Official sources deal with the issue in a straightforward manner, although the charges against the suspects have not been specified. When the arrests were first publicized, Iranian state radio on 7 June quoted an "informed official" as saying that after "interrogation and documented evidence, the detainees are being prosecuted." Fars Province Justice Ministry official Mohammad Karami said: "The case of the Israeli spies is being heard at the Islamic Revolution court of Shiraz." He went on to say that "the case will be heard in accordance with religious and legal standards and away from any hullabaloo and scandal-mongering," according to "Keyhan" on 22 June,
Some of the more restrained commentary has come from Tehran University's Professor Sadeq Zibakalam, although he sees the issue in terms of Iranian factionalism. He wrote in "Neshat": "The conservatives do not deal with the case of the Jewish people arrested in Shiraz in an impartial manner. At this stage, the detained Jews are only accused and not proven offenders. However, some conservative elements think the Jews' offense has been proven and they are looking for ways to punish them."
Western attempts to exert influence in the case continue. French Foreign Minister Hubert Vedrine described his government's actions at a 22 June press conference. He said: "The Iranian ambassador was summoned to the Foreign Ministry and we told him very clearly and very firmly of our disapproval and condemnation of these accusations and of the way in which they were announced. We are also consulting with our European partners in order to give as much weight as possible to this approach."
The U.S is pressuring the World Bank to kill efforts to renew Iranian eligibility for development loans. "Tehran Times" said on 15 June that there was a direct connection between this and the arrest of the 13 Jews. Anonymous sources quoted in the "Washington Post" on 23 June were reluctant to make a direct connection, although one conceded that the arrest "weighs on taking such a decision." The issue was discussed at the EU-U.S. Summit in Bonn, too. According to the 21 June "Senior Level Group Report to the EU-U.S. Summit": "We agreed that the arrest of 13 members of the Jewish community in Iran is unacceptable and agreed to act accordingly."
In a "New York Post" editorial on 23 June, U.S. Senator Charles Schumer also discussed the case. Schumer wrote that because he has a popular mandate from 70 percent of the population, Khatami should be able to do more than mouth platitudes. But Khatami will not act unless his inaction engenders a response. Japan should freeze its Iranian loans, Schumer urged, while Syria, Russia, and Saudi Arabia should press Khatami for the Jews' release. If the Jews are executed, Iran should know that it "means no loans, no trade, and no international respect."

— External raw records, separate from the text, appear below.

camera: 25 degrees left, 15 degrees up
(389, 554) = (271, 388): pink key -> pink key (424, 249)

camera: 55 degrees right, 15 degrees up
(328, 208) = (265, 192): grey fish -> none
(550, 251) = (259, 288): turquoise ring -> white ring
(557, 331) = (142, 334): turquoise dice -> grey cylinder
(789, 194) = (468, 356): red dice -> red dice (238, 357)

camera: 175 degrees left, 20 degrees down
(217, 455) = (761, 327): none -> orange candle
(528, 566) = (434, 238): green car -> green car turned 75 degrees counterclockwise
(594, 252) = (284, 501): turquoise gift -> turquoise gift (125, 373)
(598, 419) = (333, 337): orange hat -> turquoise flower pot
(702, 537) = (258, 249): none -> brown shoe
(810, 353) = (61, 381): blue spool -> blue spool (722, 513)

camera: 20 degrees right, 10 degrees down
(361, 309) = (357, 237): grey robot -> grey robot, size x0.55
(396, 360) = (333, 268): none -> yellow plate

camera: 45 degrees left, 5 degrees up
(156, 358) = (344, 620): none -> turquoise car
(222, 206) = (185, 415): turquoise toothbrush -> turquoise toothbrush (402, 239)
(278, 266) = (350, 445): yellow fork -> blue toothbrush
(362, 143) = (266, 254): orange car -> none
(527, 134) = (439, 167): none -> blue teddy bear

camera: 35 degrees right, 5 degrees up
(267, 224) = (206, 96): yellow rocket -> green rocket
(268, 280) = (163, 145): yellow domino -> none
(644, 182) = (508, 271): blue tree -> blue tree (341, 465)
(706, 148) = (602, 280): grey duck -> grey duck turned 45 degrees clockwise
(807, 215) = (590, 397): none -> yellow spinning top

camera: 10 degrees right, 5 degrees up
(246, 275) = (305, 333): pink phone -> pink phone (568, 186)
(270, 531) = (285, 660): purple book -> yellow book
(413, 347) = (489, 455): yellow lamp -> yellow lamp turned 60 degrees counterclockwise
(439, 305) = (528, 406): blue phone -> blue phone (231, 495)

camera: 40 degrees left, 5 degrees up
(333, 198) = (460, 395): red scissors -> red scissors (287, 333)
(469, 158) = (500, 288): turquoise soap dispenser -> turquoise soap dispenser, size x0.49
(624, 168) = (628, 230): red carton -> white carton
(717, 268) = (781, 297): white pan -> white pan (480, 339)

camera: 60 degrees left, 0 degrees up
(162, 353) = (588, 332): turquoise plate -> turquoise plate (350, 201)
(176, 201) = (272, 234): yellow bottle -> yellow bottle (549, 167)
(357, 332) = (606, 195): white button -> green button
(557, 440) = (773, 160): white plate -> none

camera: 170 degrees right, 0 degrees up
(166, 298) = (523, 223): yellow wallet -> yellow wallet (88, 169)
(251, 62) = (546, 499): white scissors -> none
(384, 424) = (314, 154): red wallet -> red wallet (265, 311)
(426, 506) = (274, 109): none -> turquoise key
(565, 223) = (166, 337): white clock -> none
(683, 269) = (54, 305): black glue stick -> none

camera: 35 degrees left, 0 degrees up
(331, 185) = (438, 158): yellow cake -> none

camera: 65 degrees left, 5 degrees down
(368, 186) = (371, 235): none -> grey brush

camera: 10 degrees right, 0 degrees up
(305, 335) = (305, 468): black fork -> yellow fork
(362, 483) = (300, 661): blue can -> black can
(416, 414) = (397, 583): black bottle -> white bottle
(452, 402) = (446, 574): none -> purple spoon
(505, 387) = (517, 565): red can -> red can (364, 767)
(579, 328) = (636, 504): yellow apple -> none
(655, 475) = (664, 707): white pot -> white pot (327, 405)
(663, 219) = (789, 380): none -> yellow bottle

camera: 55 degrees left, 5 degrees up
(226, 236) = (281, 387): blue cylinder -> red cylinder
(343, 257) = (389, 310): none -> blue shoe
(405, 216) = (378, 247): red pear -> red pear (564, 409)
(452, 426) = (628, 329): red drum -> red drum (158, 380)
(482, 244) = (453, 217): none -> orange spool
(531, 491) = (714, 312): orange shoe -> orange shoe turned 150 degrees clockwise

A resolution was introduced in the U.S. Senate expressing "the sense of the Congress regarding the treatment of the religious minorities in the Islamic Republic of Iran, and particularly the recent arrests of members of that country's Jewish community." The resolution, sponsored by Schumer and cosponsored by 20 of his Senate colleagues, calls for the U.S. to continue working through the UN to ensure that Iran moderates its policies on religious minorities until those groups are "completely emancipated." It asks all countries that have relations with Iran to condemn the treatment of religious minorities there. And it urges the U.S. to condemn the treatment of the Jewish minority and to maintain its current policies until Iran "moderates its treatment of religious minorities." Schumer's resolution was passed by a voice vote. (Bill Samii)
ANOTHER SUSPICIOUS DEATH. Although focused on prisoners, Iranian print media's main concern is not the case of the arrested Jews. The primary point of interest has been the alleged suicide of Said Emami (whose "nom de renseignements" was Islami), one of the Ministry of Intelligence and Security employees arrested in connection with the murder of dissident politicians and writers last autumn and winter.
On 20 May, Hojatoleslam Mohammad Niazi, head of the Armed Forces Judicial Organization, announced that Mostafa Kazemi, Mehrdad Alikhani, Khosrow Barati, and Said Emami were the main culprits in the murder cases. Unfortunately, Niazi said, Emami had just died from swallowing a hair-removal concoction, but not before giving all the information at his disposal. As a result, the authorities knew that "one of the aims and motives of the main agents was to cause problems and generate crises." Niazi said that 23 suspects had been prosecuted and another three arrested, adding that the case "definitely had an extra-territorial dimension." Islamic Guidance and Culture Minister Ataollah Mohajerani also stressed foreign involvement, according to "Iran News" on 23 June.
When asked why Emami killed himself, Niazi said he did so to avoid a certain death sentence. He also said the MOIS had formed a task force to investigate the suicide further. But in an article in "Sobh-i Imruz" on 21 June, a former prisoner said he was held in solitary confinement and knew suicide was impossible. Those subject to such confinement can bathe only five minutes a week under observation, and a guard visits the cell every half hour.
Niazi corroborated the former convict's comments. He said a guard was watching Emami, even in the bathroom. But when the guard turned away to give Emami some privacy, Emami "took advantage of the guard's decency and drank the stuff." The "stuff," according to Dr. Pezhumand, who attended to Emami, was a cleansing agent containing arsenic and lime. Dr. Tofiqi, the head coroner, confirmed that death was due to arsenic poisoning.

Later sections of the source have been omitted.